Extreme Cases in Relativity

What does this suppose to mean, you ask. Isn’t Relativity already extreme enough?

A proton in CERN can reach the weight of a mosquito, due to its near light speed. During the acceleration a lot of energy has been transformed into the proton’s relativistic mass, just as Einstein would have wanted.

Speed it up some more, and it will weigh as much as a mouse or even an elephant. Then if it were to be accelerated to a speed even closer to c it would became so heavy as to equal the weight of a mountain or even that of a continent! Approximately at this point the proton would become a black hole. Not a microscopic black hole which would allegedly soon cease to be, but a substantial one, radiating the Hawking radiation in megawatts.
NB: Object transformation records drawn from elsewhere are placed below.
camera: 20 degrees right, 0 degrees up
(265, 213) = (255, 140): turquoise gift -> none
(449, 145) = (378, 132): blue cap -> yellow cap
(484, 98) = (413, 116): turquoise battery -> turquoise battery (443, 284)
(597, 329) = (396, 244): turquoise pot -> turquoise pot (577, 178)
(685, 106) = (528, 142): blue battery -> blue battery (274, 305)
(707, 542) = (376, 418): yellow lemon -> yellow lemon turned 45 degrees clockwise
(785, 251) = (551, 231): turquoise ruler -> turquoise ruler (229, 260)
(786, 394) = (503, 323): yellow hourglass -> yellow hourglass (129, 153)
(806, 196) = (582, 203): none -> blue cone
If you were to push it even more after that, the resulting black hole would cool down, and thus reach a state where its mass would surpass the mass of a planet, with a radius of just one meter.
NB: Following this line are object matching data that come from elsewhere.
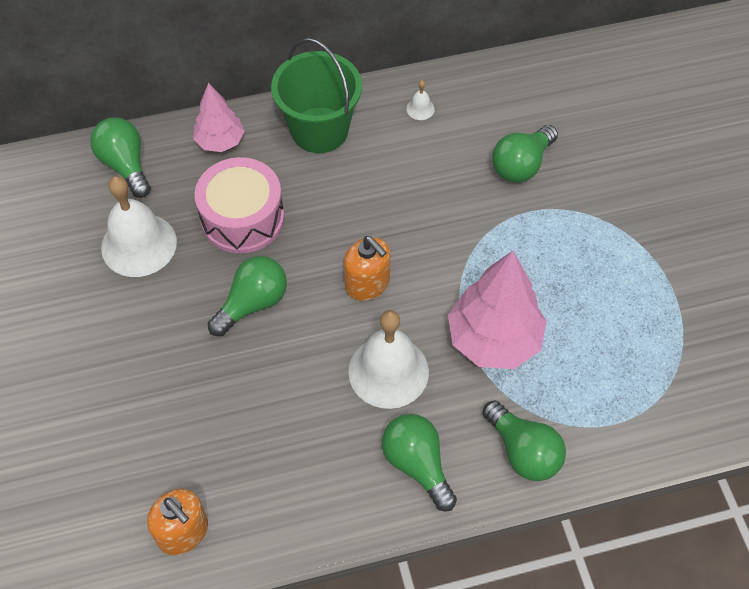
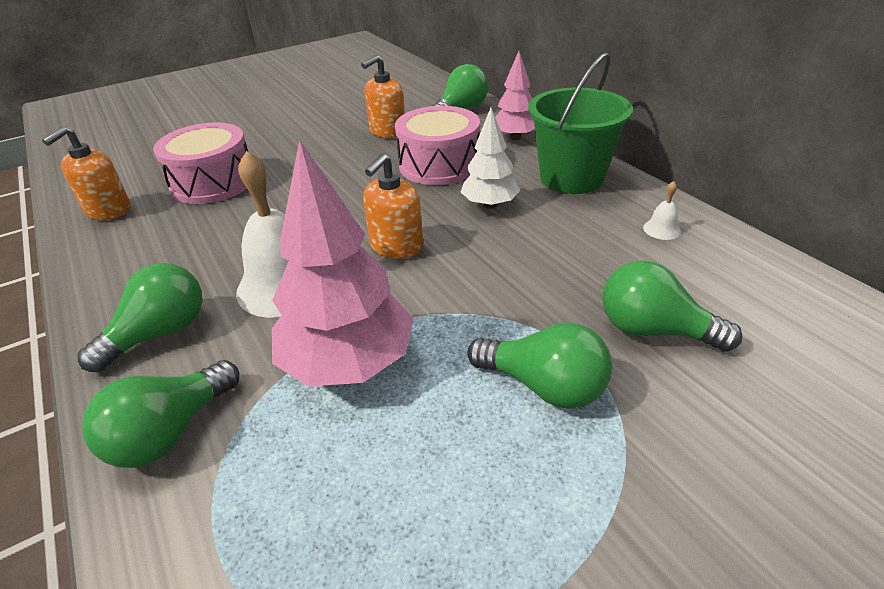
camera: 75 degrees right, 20 degrees down
(139, 244) = (387, 131): white bell -> orange soap dispenser
(170, 426) = (213, 182): none -> pink drum
(253, 303) = (347, 190): green light bulb -> green light bulb (544, 386)
(335, 201) = (489, 205): none -> white tree

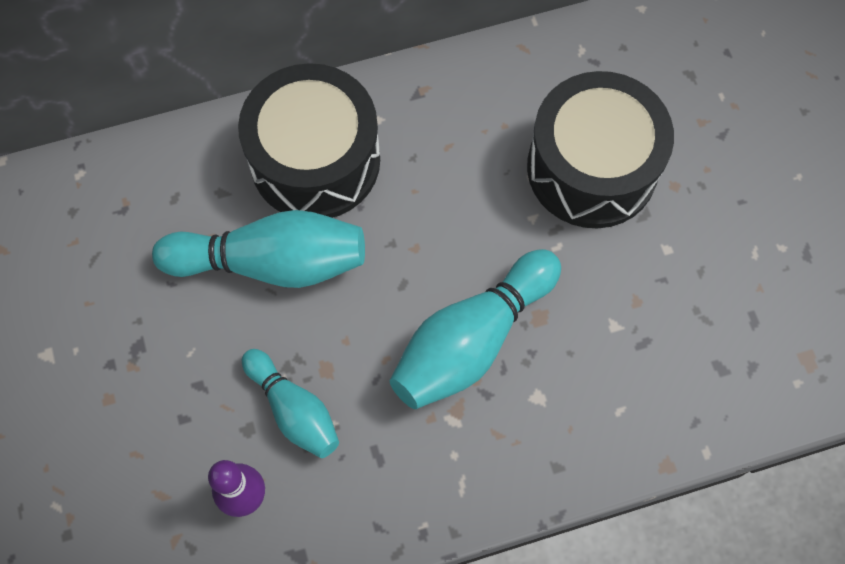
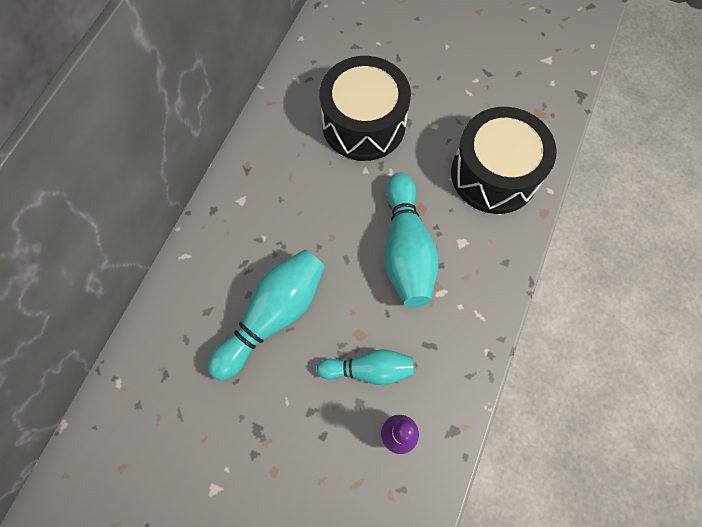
camera: 50 degrees left, 0 degrees up
(315, 160) = (235, 248): black drum -> black drum (494, 174)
Only a fraction of the energy of a supernova explosion is needed to transform a proton into a black hole, more massive than the Earth, and with a radius of just 1 meter. So I have no concerns about the feasibility of such an experiment.

What worries me is this: It’s a black hole for the stationary observer, but for the observer on the space ship chasing it, it’s just a humble proton which will likely soon acquire an electron, and become a very innocent hydrogen atom – the most common thing in the Universe.

So you see, black holes can indeed be relative! For one observer an object can appear as nothing more than a small rock, for another it can be a super massive black hole!

This could be called an extreme case derived from the Theory of Relativity. The relativistic contraction only makes a relative black hole more achievable.

If the Einsteinian train shortens in addition to gaining mass, it collapses into a black hole even faster. Only for the observer on the platform of course! To the observer on the train (inside the black hole) everything looks normal.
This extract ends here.